DATASET RECORDS

================

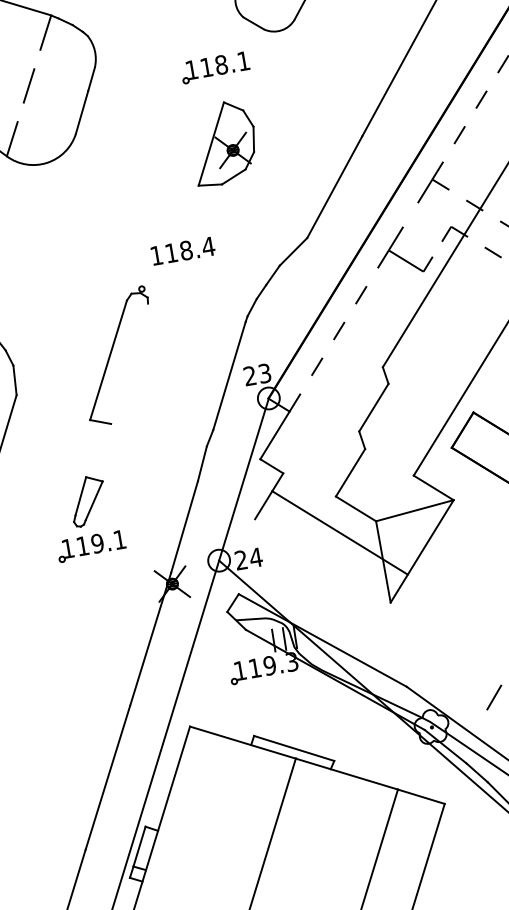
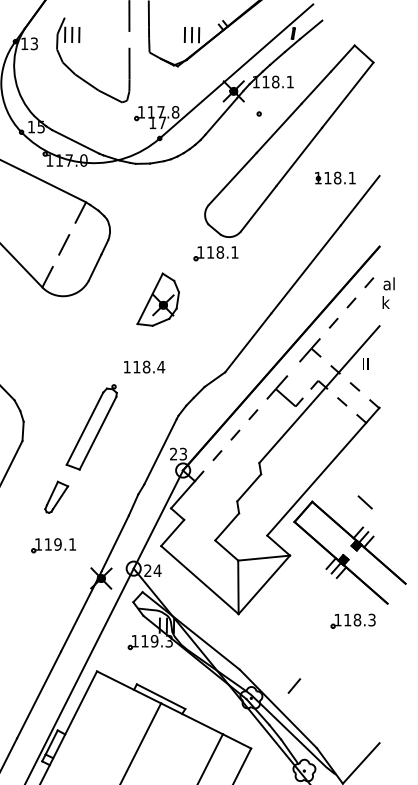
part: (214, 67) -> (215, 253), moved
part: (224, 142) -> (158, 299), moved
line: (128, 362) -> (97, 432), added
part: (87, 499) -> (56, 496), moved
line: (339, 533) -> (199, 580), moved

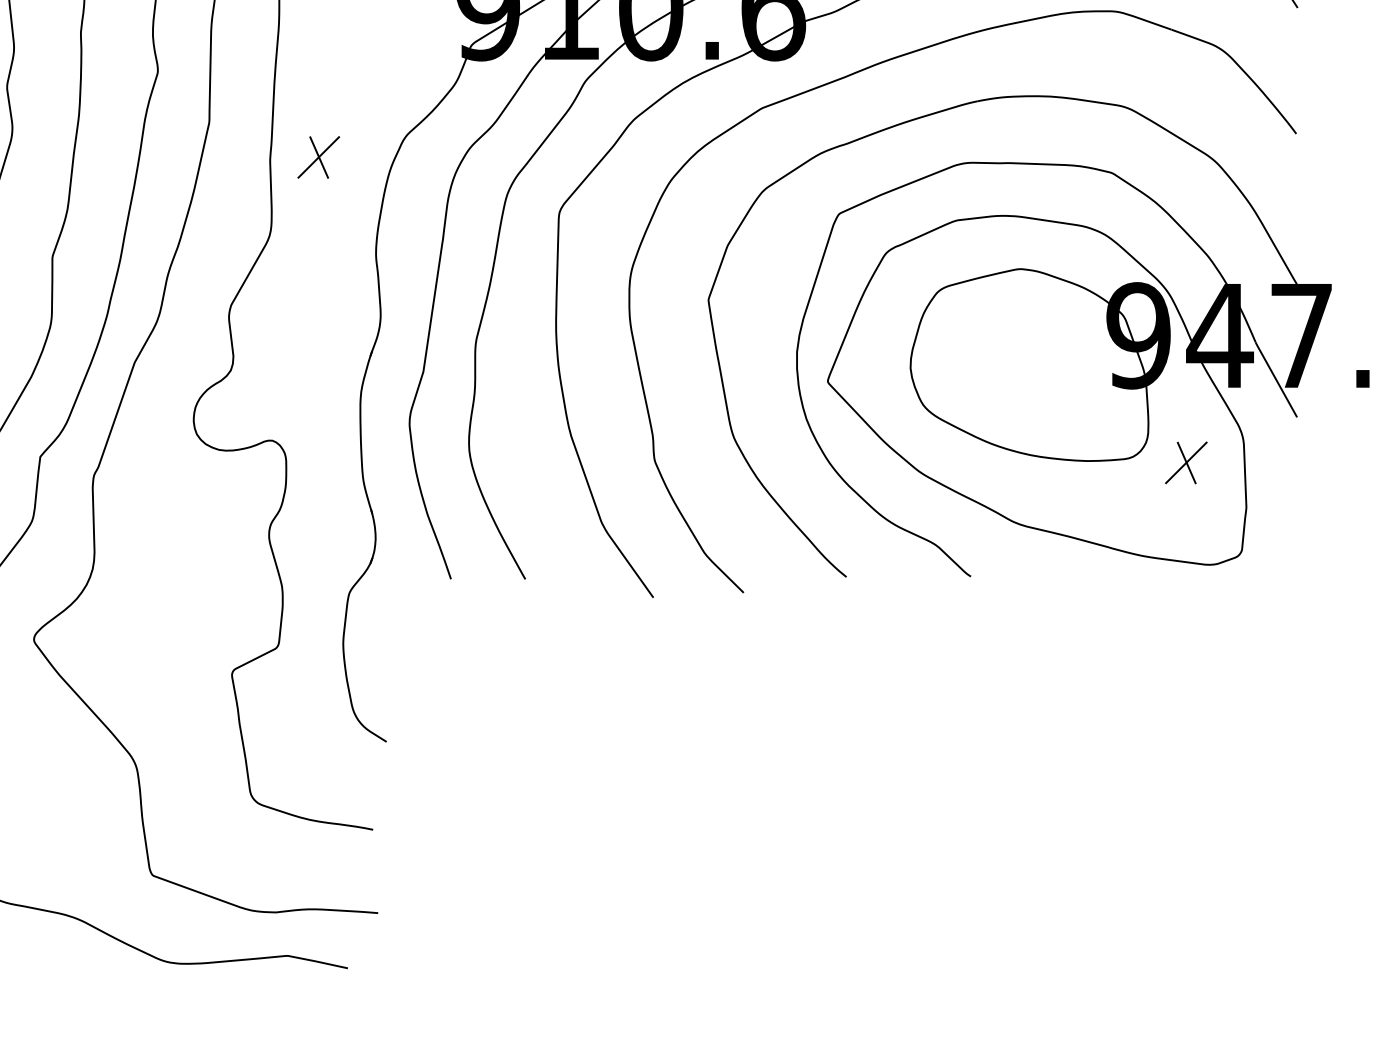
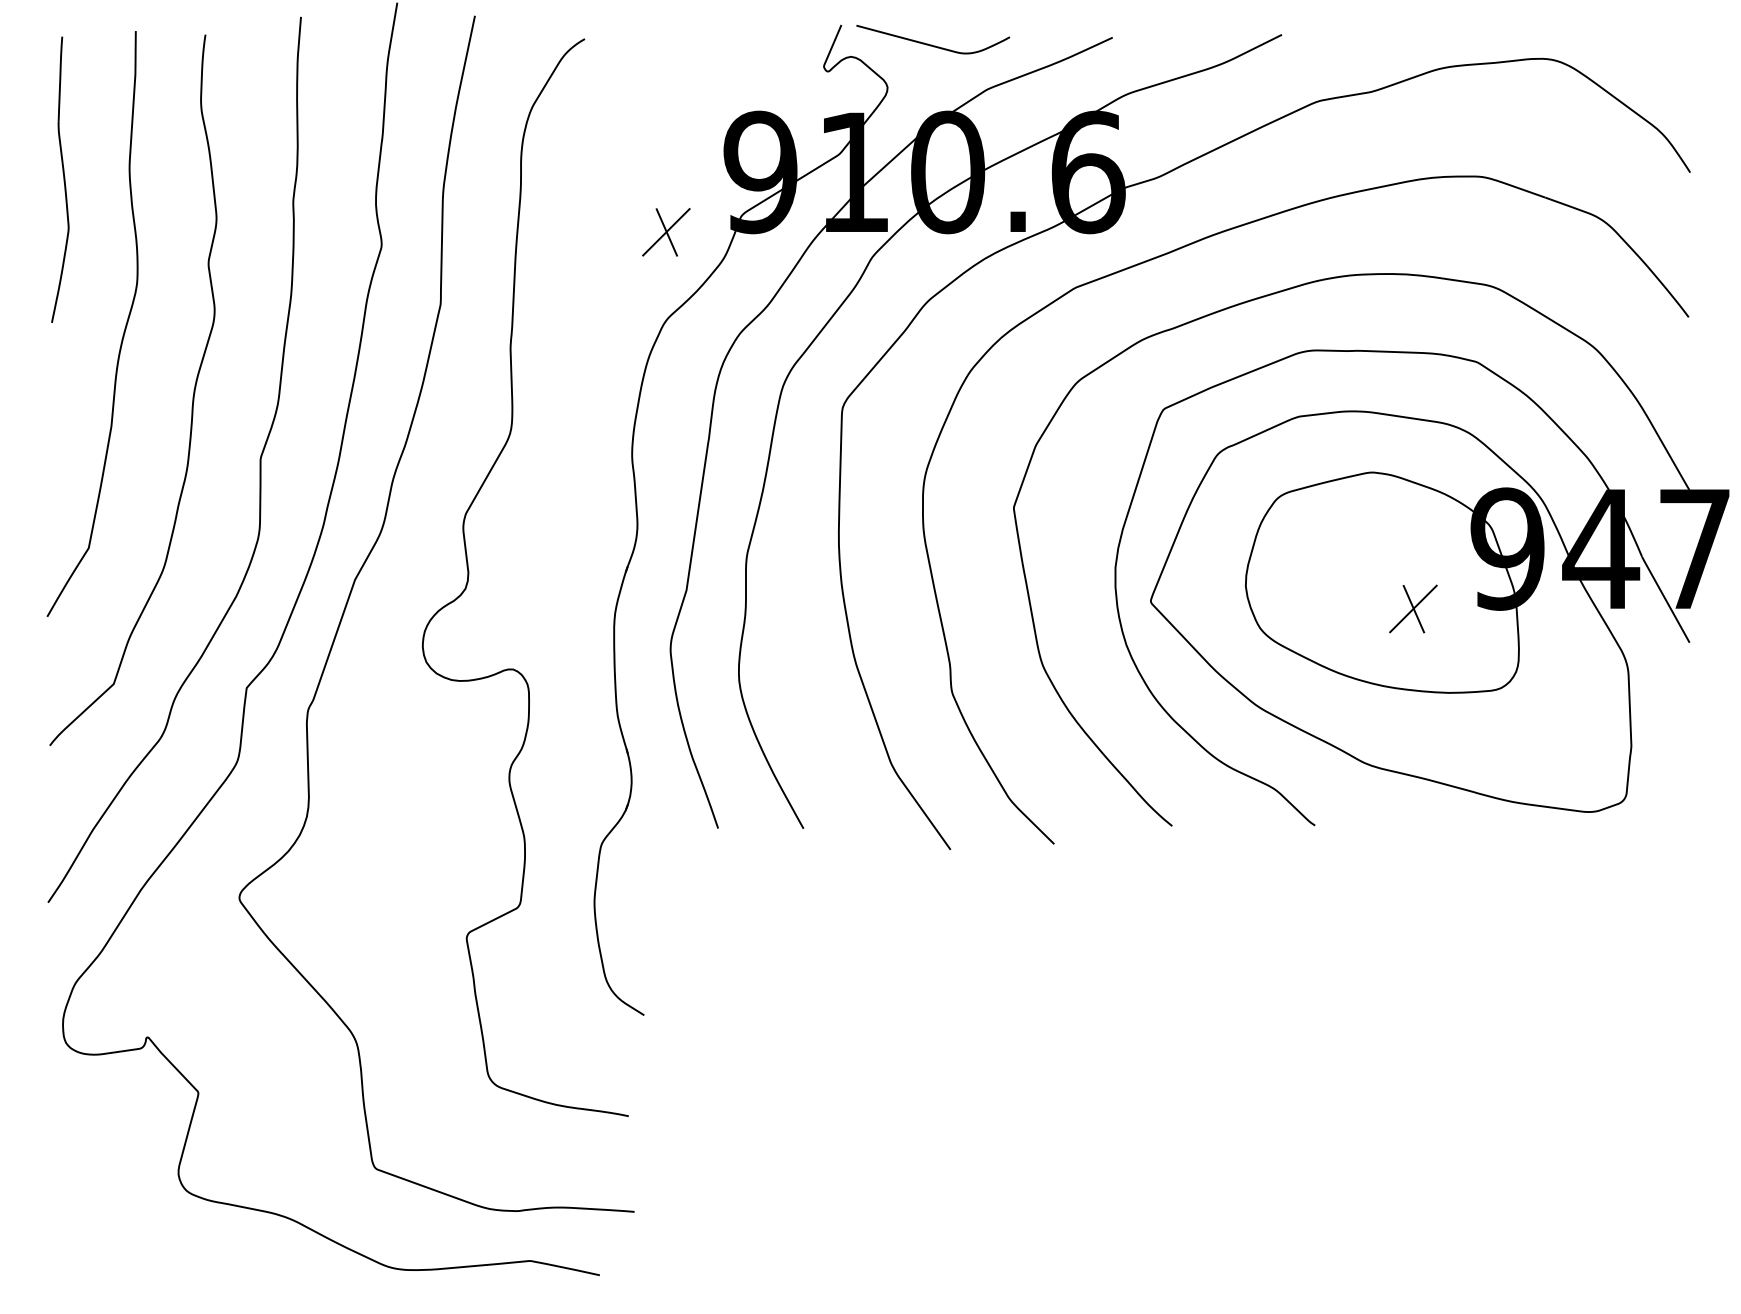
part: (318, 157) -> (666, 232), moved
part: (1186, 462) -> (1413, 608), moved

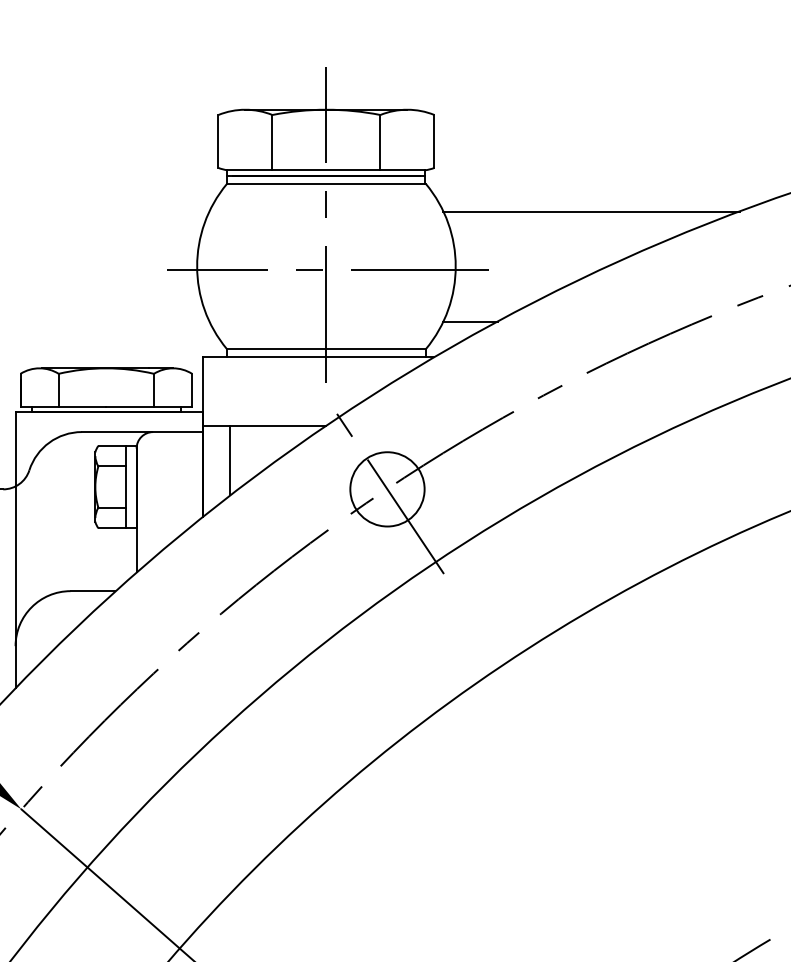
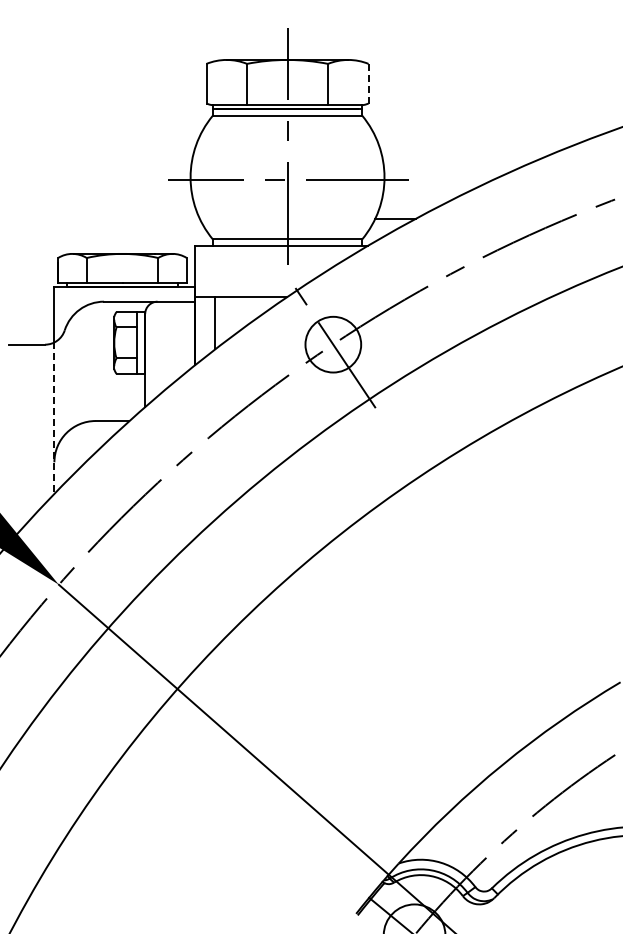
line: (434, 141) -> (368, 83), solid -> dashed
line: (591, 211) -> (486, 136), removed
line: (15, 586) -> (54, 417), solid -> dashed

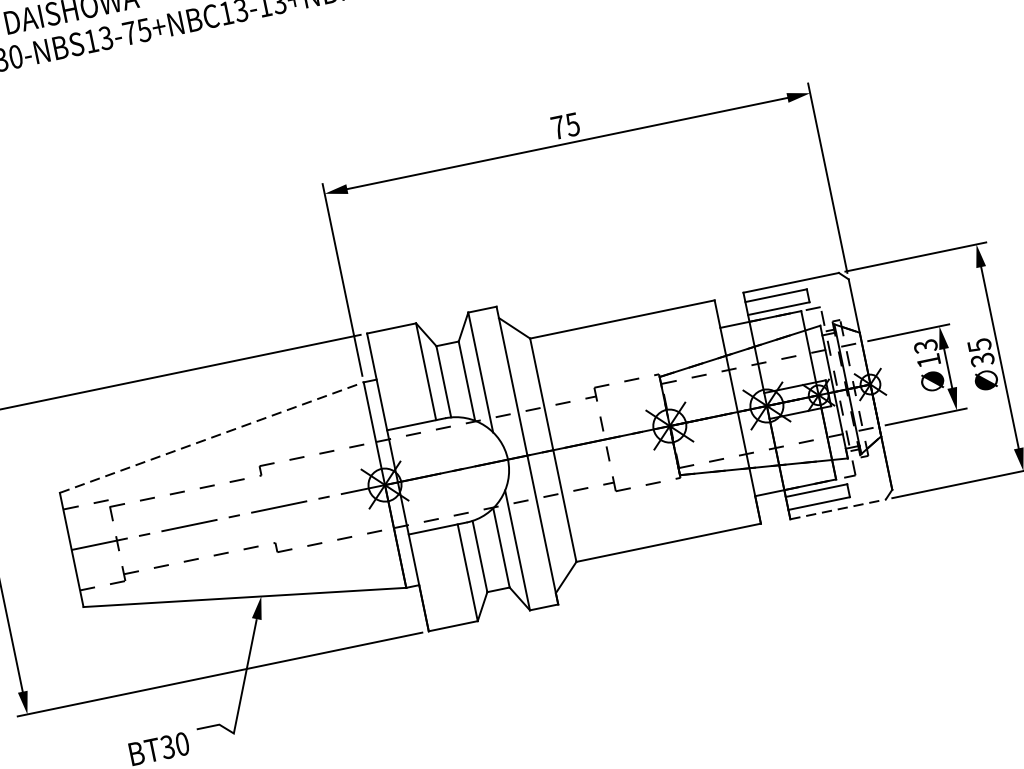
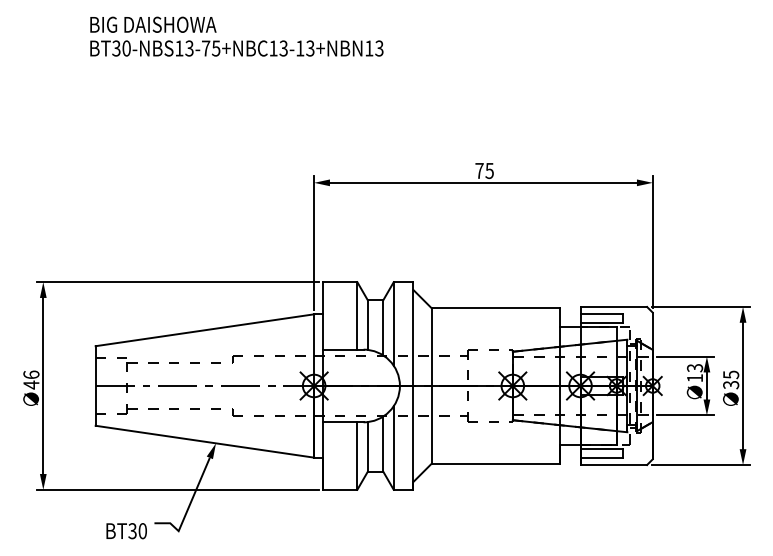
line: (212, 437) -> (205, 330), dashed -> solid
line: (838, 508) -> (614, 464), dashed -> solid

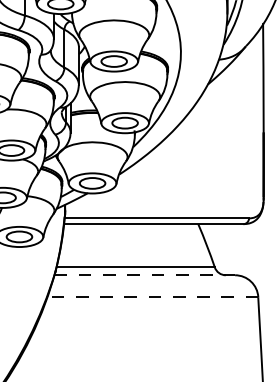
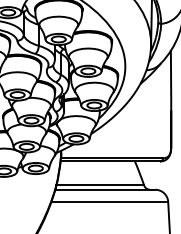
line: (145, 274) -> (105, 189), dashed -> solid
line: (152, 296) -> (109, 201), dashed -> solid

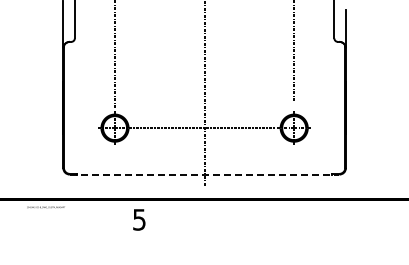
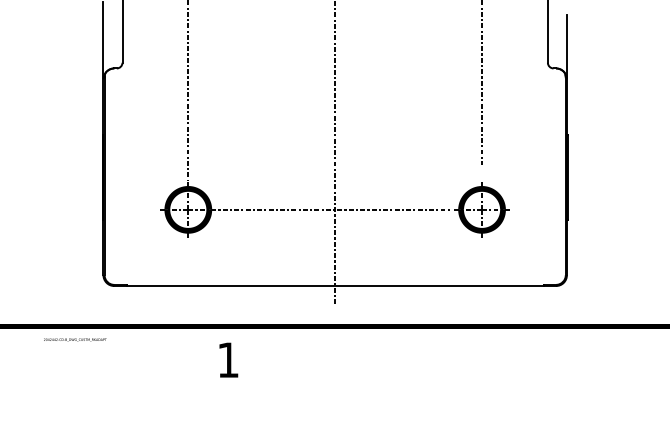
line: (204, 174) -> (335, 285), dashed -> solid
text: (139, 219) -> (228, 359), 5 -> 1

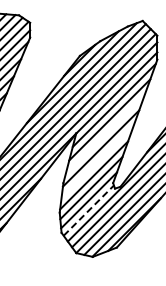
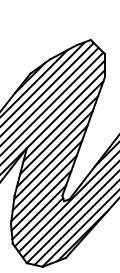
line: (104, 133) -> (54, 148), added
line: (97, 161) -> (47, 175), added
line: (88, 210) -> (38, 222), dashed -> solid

================

DIRECTIONS
In the entries above, how many lines hold the word "dashed"? State the number and nothing else.

RESULT FOR THIS EXERCISE
8